Opossum vs. possum — Jocelyn’s student essay

Opossum Vs. Possum

Although similar in name, opossums and possums are different creatures with their own unique little habits, habitats, diets, and behaviors. The easiest way to determine if a creature is an opossum or a possum is to take into account its location. If in the western hemisphere, you are most likely in contact with an opossum. On the other hand, if in Australia or New Zealand, you are most likely in contact with a possum. Simply put, there are many, many ways in identifying the kind of marsupial you are observing.

As a start, the physical characteristics of opossums and possums are wildly different! Opossums are known to have long, narrow snouts, while possums sport a rounder, flatter facial structure. The tail is a major giveaway when comparing these two marsupials, as the opossum possesses a hairless, rather rat-like tail. An article from Wildlife Removal USA stated,

“The [opossum] can use the tail in grabbing food, or items for shelter to its den, and can also use its tail as a fifth limb when climbing on different surfaces” (Wildlife Removal USA). Possums, while having the same prehensible abilities, have bushy, dark tails. Regarding color variation, it would be naive to think that all opossums and possums look the same. However, the most distinctive and recognizable opossum is the Virginia Opossum, a gray, scraggly-furred critter the size of a domestic cat.


The diet and shelter preferences of these critters are also somewhat unique. While both could be considered omnivorous, there are clear distinctions between their preferred diets, with most opossum species having preferences for meat and most possum species having preferences for fruits and vegetables. Catherine Tudish, a member of the Northern Woodlands organization with the mission to advance forest stewardship wrote, “Opossums do not hibernate.

Except for denning up for short periods during the very coldest weather, they must be out and about all winter searching for food, which makes them extremely vulnerable to hypothermia and frostbite” (Tudish). On the opposite side of the spectrum are the possums, who prefer subtropical climates as opposed to colder ones. These two marsupials’ lifespans are drastically different which could be due in part to their respective climates, with the warmer-habitat possums commonly reaching 13 or more years of age, and the colder-habitat opossums only averaging out at around 1 or 2 years.

One of the most notable quirks an opossum has is the ability to “play dead”. Despite the humor many people associate with this defense tactic, opossums don’t have control of their bodies when they go into this comatose-like state.
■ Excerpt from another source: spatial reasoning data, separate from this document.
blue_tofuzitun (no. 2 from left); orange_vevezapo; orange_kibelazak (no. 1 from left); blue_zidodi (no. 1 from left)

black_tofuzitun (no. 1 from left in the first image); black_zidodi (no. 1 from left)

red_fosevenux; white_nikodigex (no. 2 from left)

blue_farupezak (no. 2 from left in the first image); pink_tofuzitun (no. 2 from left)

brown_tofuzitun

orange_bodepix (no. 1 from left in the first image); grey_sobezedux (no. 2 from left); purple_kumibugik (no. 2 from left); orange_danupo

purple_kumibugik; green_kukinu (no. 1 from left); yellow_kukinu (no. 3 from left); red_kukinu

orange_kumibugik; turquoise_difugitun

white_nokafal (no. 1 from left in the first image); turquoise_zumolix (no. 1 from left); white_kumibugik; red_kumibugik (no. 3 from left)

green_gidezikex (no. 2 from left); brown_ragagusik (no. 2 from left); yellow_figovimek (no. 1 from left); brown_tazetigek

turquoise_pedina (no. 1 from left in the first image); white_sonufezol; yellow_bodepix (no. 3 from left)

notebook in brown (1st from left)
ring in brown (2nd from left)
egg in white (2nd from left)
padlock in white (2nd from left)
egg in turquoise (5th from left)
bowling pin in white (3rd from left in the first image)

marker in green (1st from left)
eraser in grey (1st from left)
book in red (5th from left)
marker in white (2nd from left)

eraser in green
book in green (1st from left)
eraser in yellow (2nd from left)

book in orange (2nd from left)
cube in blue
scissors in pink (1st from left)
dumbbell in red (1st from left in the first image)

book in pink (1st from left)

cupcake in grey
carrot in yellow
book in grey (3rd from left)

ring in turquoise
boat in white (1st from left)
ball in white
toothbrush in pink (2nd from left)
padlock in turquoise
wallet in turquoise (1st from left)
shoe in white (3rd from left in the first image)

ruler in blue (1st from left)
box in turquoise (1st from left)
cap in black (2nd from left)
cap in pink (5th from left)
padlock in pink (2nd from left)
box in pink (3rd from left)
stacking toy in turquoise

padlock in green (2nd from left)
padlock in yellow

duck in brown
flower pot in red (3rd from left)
Robert John, a member of J&J Exterminating Corporation wrote, “The intense fear they experience actually causes their bodies to seize up and flop dead to the ground. This comatose state can last for hours, with the opossum stuck staring blankly ahead and their tongue sticking out till the state passes.

When an opossum goes into this comatose state, they also begin to emit a foul odor similar to that of a decaying corpse” (John). Possums on the other hand are far braver. BirdGard Australia, a company dedicated to Australian pest control wrote, “Brushtail possums have a range of vocalizations such as clicks, hisses, grunts and coughs, chattering and screeching. Ringtail Possums will secrete a strong smelling liquid from their anal glands if handled. If they are trapped, possums will defend themselves” (BirdGard Australia).

With visuals, consideration of the territory, and surrounding food, it can be a little easier to identify whether a marsupial is an opossum or a possum (or neither)! Many refer to opossums as giant rats, while others refer to possums as a cross between a squirrel and a chinchilla. Whether you have a like or dislike towards these animals, it is important to be able to identify which is which if the situation presents itself. Animals crossing over to areas they don’t belong in and becoming invasive do not have a good outcome on an innocent ecosystem.

Author: Jocelyn Vasquez

University of Arizona

Works Cited

“All about the Opossum Tail.” wildliferemovalusa.com/opossumtail.html.

Tudish, Catherine. “Opossums Find Cold Comfort in New England’s Winters: The Outside Story.” Center for Northern Woodlands Education, EBree Design, northernwoodlands.org/outside_story/article/opossums-find-cold-comfort-in-new-englands-winters.

John, Robert. “Opossums Can’t Actually Choose When To Play Dead.” J & J Exterminating, 16 Jan. 2019, www.jjext.com/opossums-cant-actually-choose-play-dead.

“Top 10 Facts About Possums in Australia.” Bird Gard Australia, 21 June 2019, www.birdgard.com.au/articles/top-10-facts-about-possums/.